The hammer looks familiar- almost identical to the design we used in the late 1970's metal shop. The hole depth gauge could also be used for measuring tire tread depth ?
 
I assume you got to run a lathe-- pretty cool. That depth mic should have a 40-thread-per-inch threading if it's calibrated in 25-thousandths as 25x40= 1000-thousandths or one inch.
 
Yes, I did run a lathe. Fun to work with, but you had to watch those little smoking hot flyers that would go down your shirt! Got a mini crescent scar on a finger from trying to undo a chuck that suddenly decided to give. Think I saw knuckle bone under the flap. Turning aluminum was cool because it was like butter compared to steel. Depth mic - no threads on it, just a clean rod. The shop also had a smelter. One of the projects was making an aluminum anvil. We'd melt down scrap and bad pistons from auto shop next door. I ended up with a decent one because the pour went very well.
 
I made a hammer close to that, but we ran out of time and I wasn't able to thread the handing and the head.. so I welded it! Fun stuff though, did sand casting and black smithing on top of machining.
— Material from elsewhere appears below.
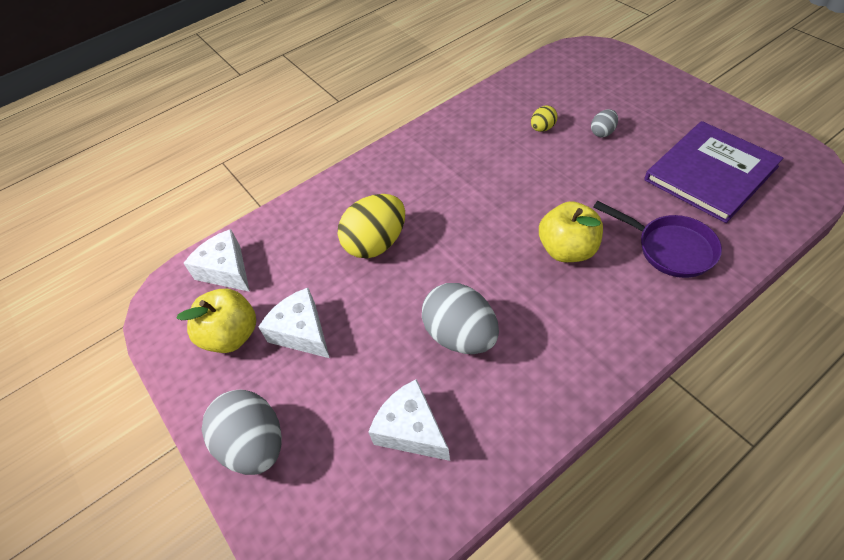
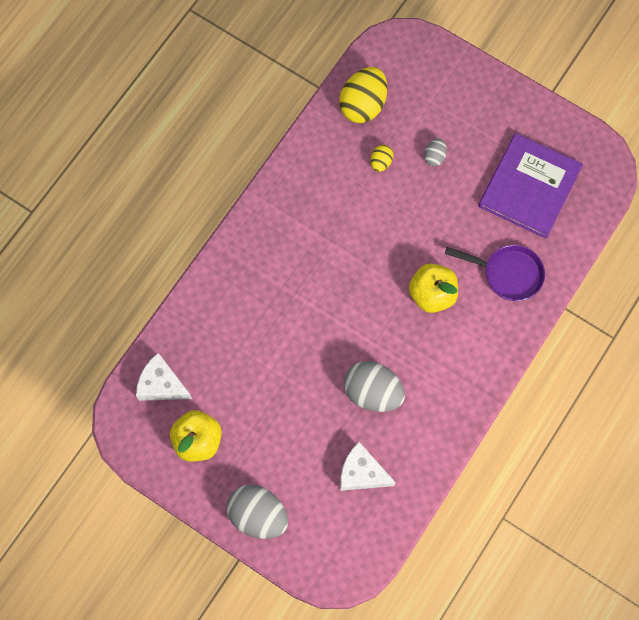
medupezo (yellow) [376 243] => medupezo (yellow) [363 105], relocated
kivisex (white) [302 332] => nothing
I didn't pick up on the metal and welding classes until my junior and senior year sadly as I needed room for math, chem, physics, and Spanish. I wish the gym and art classes could have gotten shaved off the requirements looking back. My senior year I could have gotten certified in welding for next to nothing aside from me having to supply my own safety equipment, but once again, I needed room for other classes. The majority of kids in those classes were punks anyways so actually trying to learn something in that sort of environment wasn't quite as enjoyable as it could have been. I stuck to wood working all 4 years for that reason.
 
Never made anything in metal shop. Just learn to stick weld stuff, braze, cut, etc. I made a ukulele in wood shop though.